The $3.5 billion deal, announced Sunday, will establish the largest HR
consulting firm in the world. The new company, Towers Watson, will have 14,000
employees worldwide.
But experts worry that the creation of such a large company will end up
diluting the services that clients get—at least in the short term—as both firms
are preoccupied with integrating their offerings.
Ashwin Shirvaikar, a Citi Investment Research analyst, downgraded the stock to
"Hold" from "Buy," citing short-term concerns about the integration.
“For clients, it’s the classic question of ‘Am I going to be served the same
way and what will happen to the talent?’ because there is always a flood of
departures when these things happen,” says Neil McEwen, managing consultant at
PA Consulting.
Judging by HR services mergers in the past, this union raises the question of
whether “bigger is better,” says Jason Corsello, a vice president at consulting
firm Knowledge Infusion.
“You look at Hewitt and Exult or PeopleSoft and Oracle and you can see that
it’s hard when you bring together two big companies,” Corsello says. “It could
potentially create a distraction.”
But Towers Perrin CEO Mark Mactas, who will serve as president of the new
company, says the firm has set up processes to make sure the integration goes as
smoothly as possible.
“This is something we are very mindful of and we take seriously,” he says.
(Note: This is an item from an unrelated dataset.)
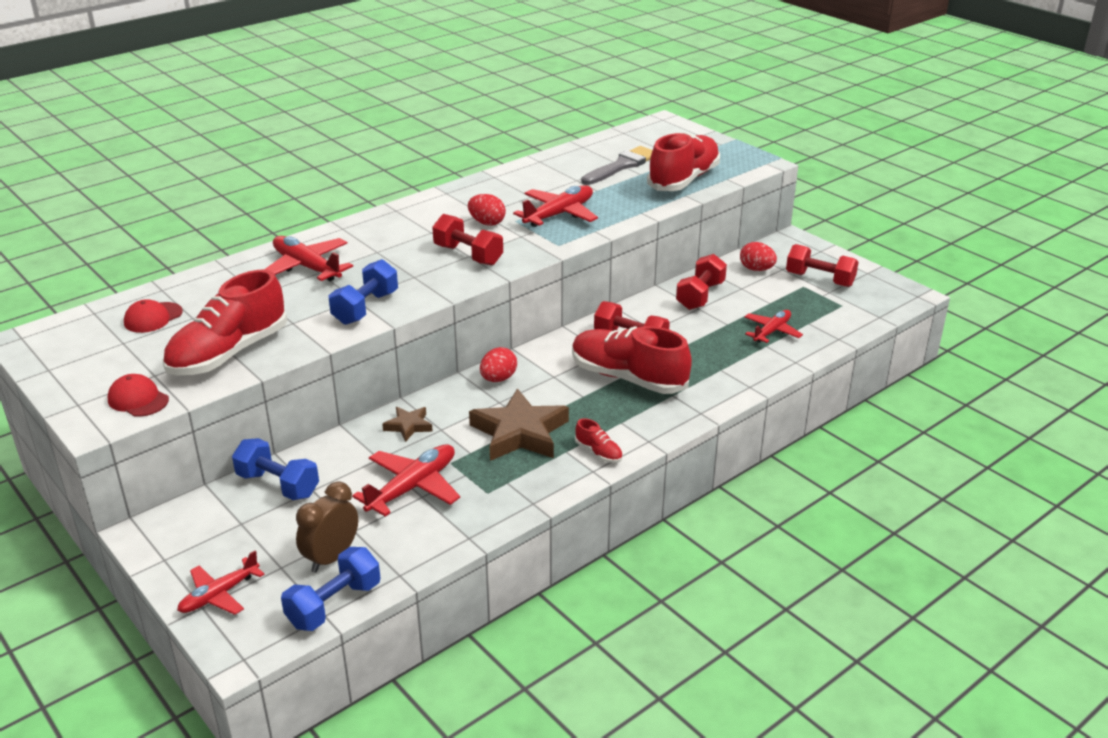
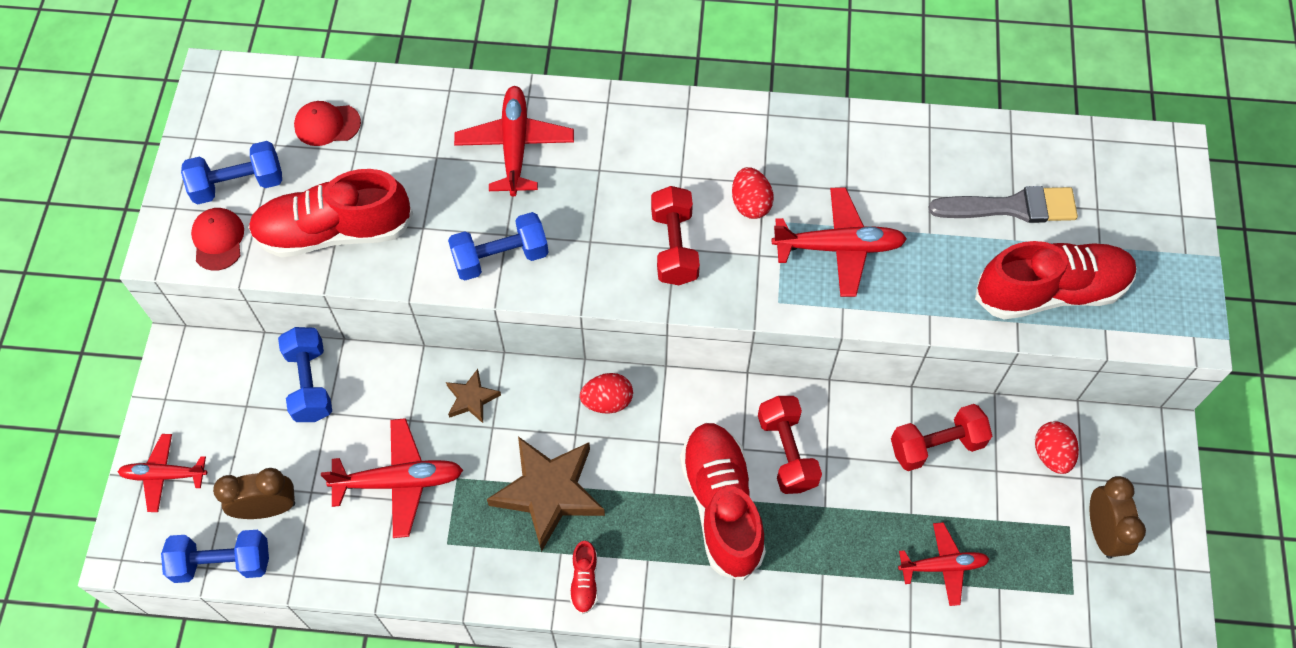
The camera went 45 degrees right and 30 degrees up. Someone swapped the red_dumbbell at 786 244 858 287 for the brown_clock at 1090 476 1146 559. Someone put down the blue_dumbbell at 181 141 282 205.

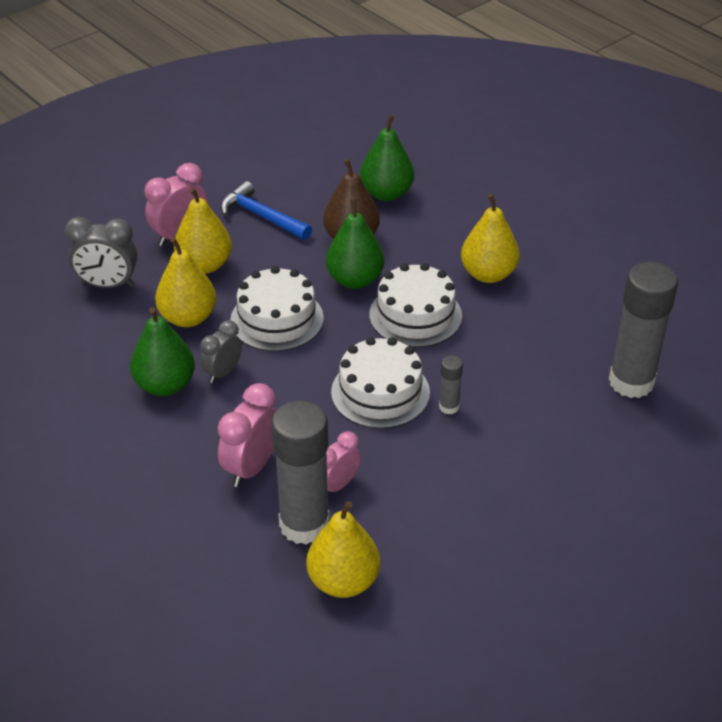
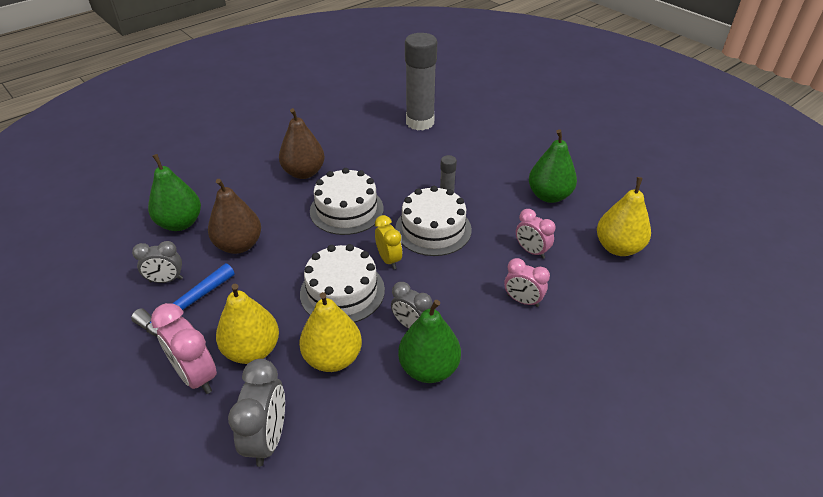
The camera went 90 degrees left and 0 degrees up. Someone scaled the pink_clock at 218 383 276 487 by 0.66. Someone took away the grey_glue_stick at 271 400 330 545. Someone carried the green_pear from 326 199 384 289 to 529 129 577 203. Someone repainted the yellow_pear at 461 194 519 283, which became the brown_pear at 279 108 325 179. Someone put down the grey_clock at 132 241 183 283. Someone put down the yellow_clock at 375 215 402 269.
Both Watson Wyatt and Towers Perrin have appointed integration leaders to help
with the process. Kevin Meehan, head of North America for Watson Wyatt, will
oversee the integration for his company, and Towers Perrin CFO Bob Hogan will
take this role for his firm.
Each leader will bring together a team to figure out how to integrate the
various processes and geographies, Mactas says.
There will be layoffs as a result of the merger, Mactas says, but it’s too
soon to say how many. Overall, the companies expect to attain $80 million in
cost savings by the third year after the merger by integrating the two
firms.
News of the merger led some HR outsourcing experts to assume that the deal
was the reason that Towers Perrin sold its shares of ExcellerateHRO to
Hewlett-Packard earlier this month.
“They were clearing the decks so they could do this deal,” says Michel
Janssen, managing director at Hackett Group, a Miami-based business process
outsourcing consultant.
But Mactas says the timing of that transaction and the deal with Watson Wyatt
was coincidental.
“HP initiated those discussions,” he says, referring to why
Towers Perrin sold its shares of ExcellerateHRO to the technology company. “It
was an extension of their EDS acquisition.”